A medicina contemporânea está testemunhando uma transição fundamental na estratificação de risco de doenças complexas, impulsionada pelo desenvolvimento dos Escores de Risco Poligênico (PRS). Diferente das doenças monogênicas, causadas por variantes raras de alto impacto, a maioria das patologias comuns — como doenças cardiometabólicas, cânceres e distúrbios neurológicos — possui uma arquitetura genética poligênica. Os PRS agregam os efeitos individuais de milhares de variantes de nucleotídeo único (SNVs) identificadas em estudos de associação genômica ampla (GWAS), permitindo a quantificação da suscetibilidade herdada de um indivíduo. Como essas variantes são frequentemente independentes dos fatores de risco convencionais, o PRS oferece um valor preditivo incremental, possibilitando a identificação precoce de grupos de alto risco que poderiam ser negligenciados pelas ferramentas diagnósticas tradicionais (KULLO, 2026).

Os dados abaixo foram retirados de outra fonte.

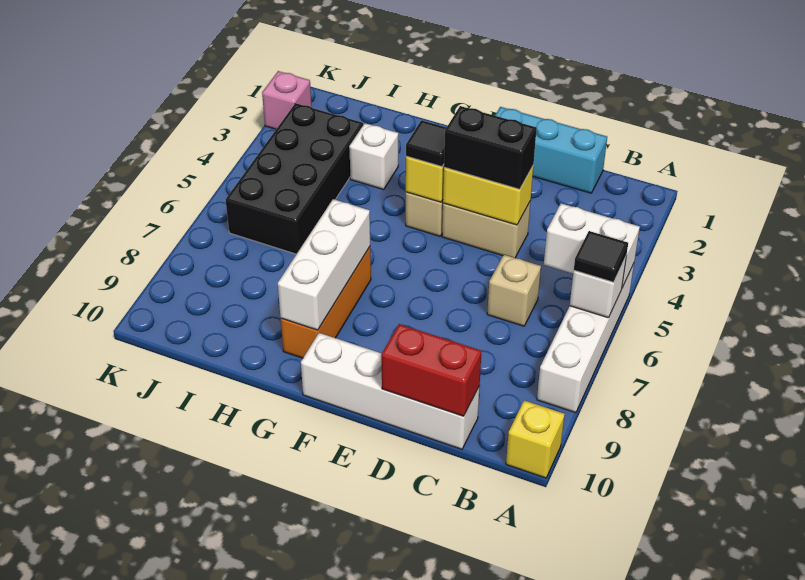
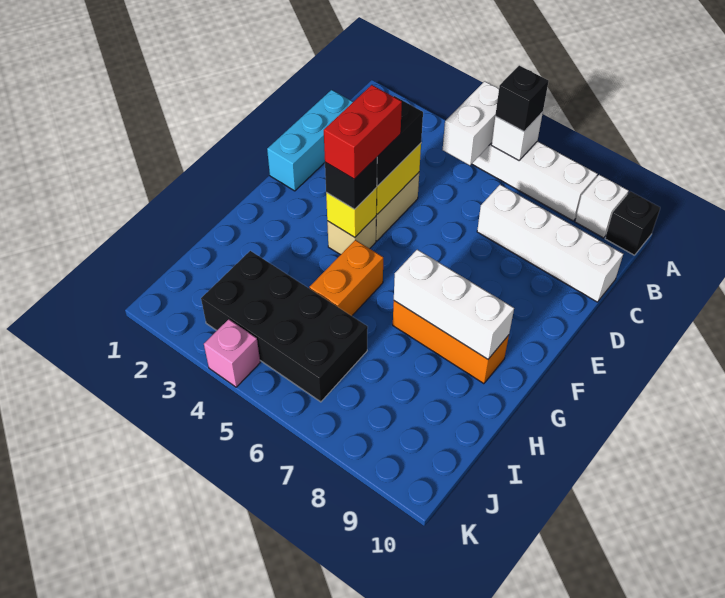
black tile A6 level 3 -> black brick A6 level 3
yellow brick A10 level 1 -> black brick A10 level 1
tan brick C6 level 1 -> none
white brick C10:F10 level 1 -> white brick C7:C10 level 1
red brick C10:D10 level 2 -> red brick E4:F4 level 4
black tile F4 level 3 -> black brick F4 level 3
none -> orange brick G5:H5 level 1
white brick H3 level 1 -> white brick A9 level 1
pink brick K2 level 1 -> pink brick K4 level 1

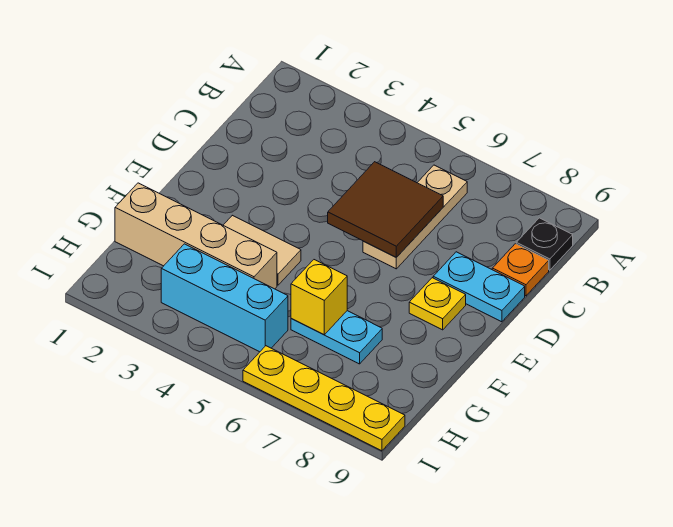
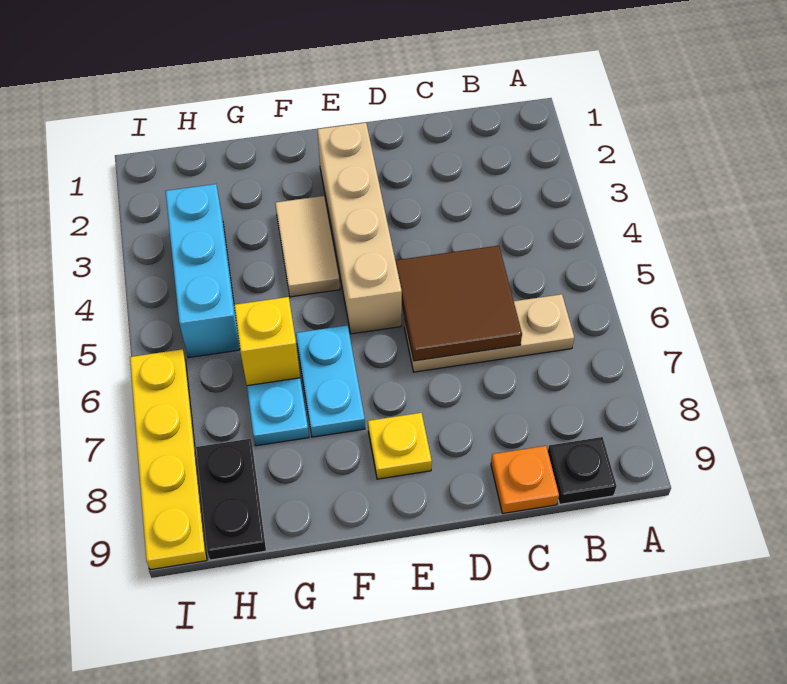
cyan plate D8:D9 level 1 -> cyan plate F6:F7 level 1
tan brick G1:G4 level 1 -> tan brick E2:E5 level 1
none -> black plate H8:H9 level 1

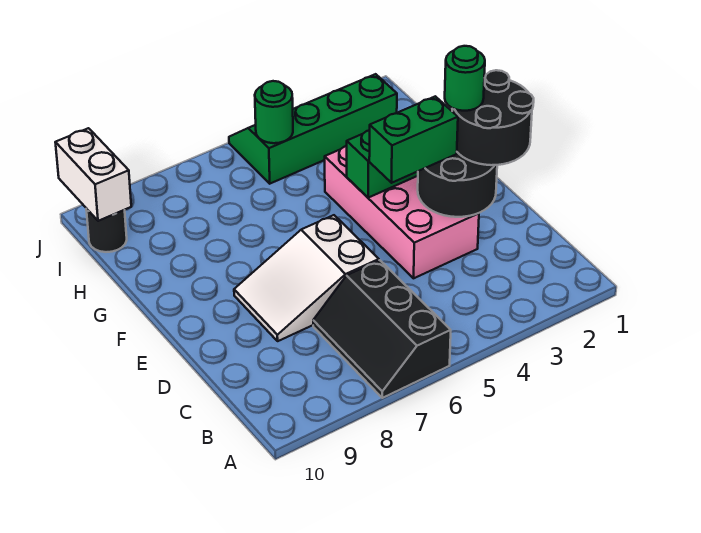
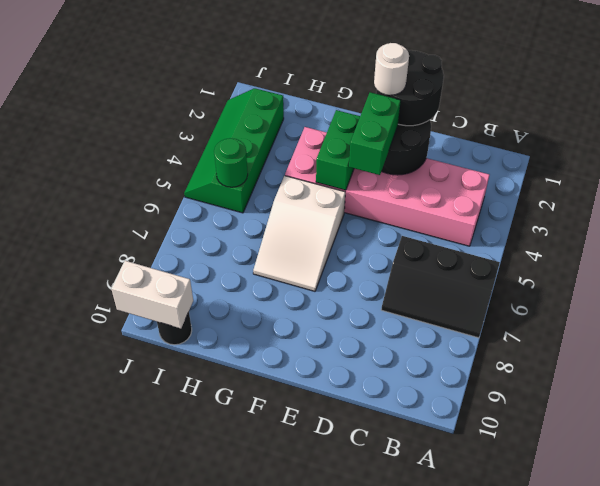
pink brick D3:G4 level 1 -> pink brick B3:G4 level 1
white slope D6:E8 level 1 top 6 -> white slope F5:G7 level 1 top 5
green round brick E2 level 4 -> white round brick E2 level 4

A utilidade clínica dos PRS manifesta-se em diversas frentes, desde a intensificação de medidas preventivas até a personalização de protocolos de rastreio. Na cardiologia, por exemplo, o uso do PRS pode refinar a decisão sobre o início de terapias com estatinas em pacientes com risco clínico intermediário. Na oncologia, pode orientar a idade de início e a frequência de mamografias ou colonoscopias. No entanto, a implementação em larga escala enfrenta barreiras significativas, incluindo a validade analítica e a variabilidade nos algoritmos de cálculo. Um dos desafios mais críticos é a limitada transferibilidade populacional: a maioria dos PRS foi desenvolvida com base em coortes de ascendência europeia, o que reduz sua precisão em populações diversas e pode exacerbar disparidades em saúde se não houver um esforço deliberado para diversificar os dados genômicos (KULLO, 2026).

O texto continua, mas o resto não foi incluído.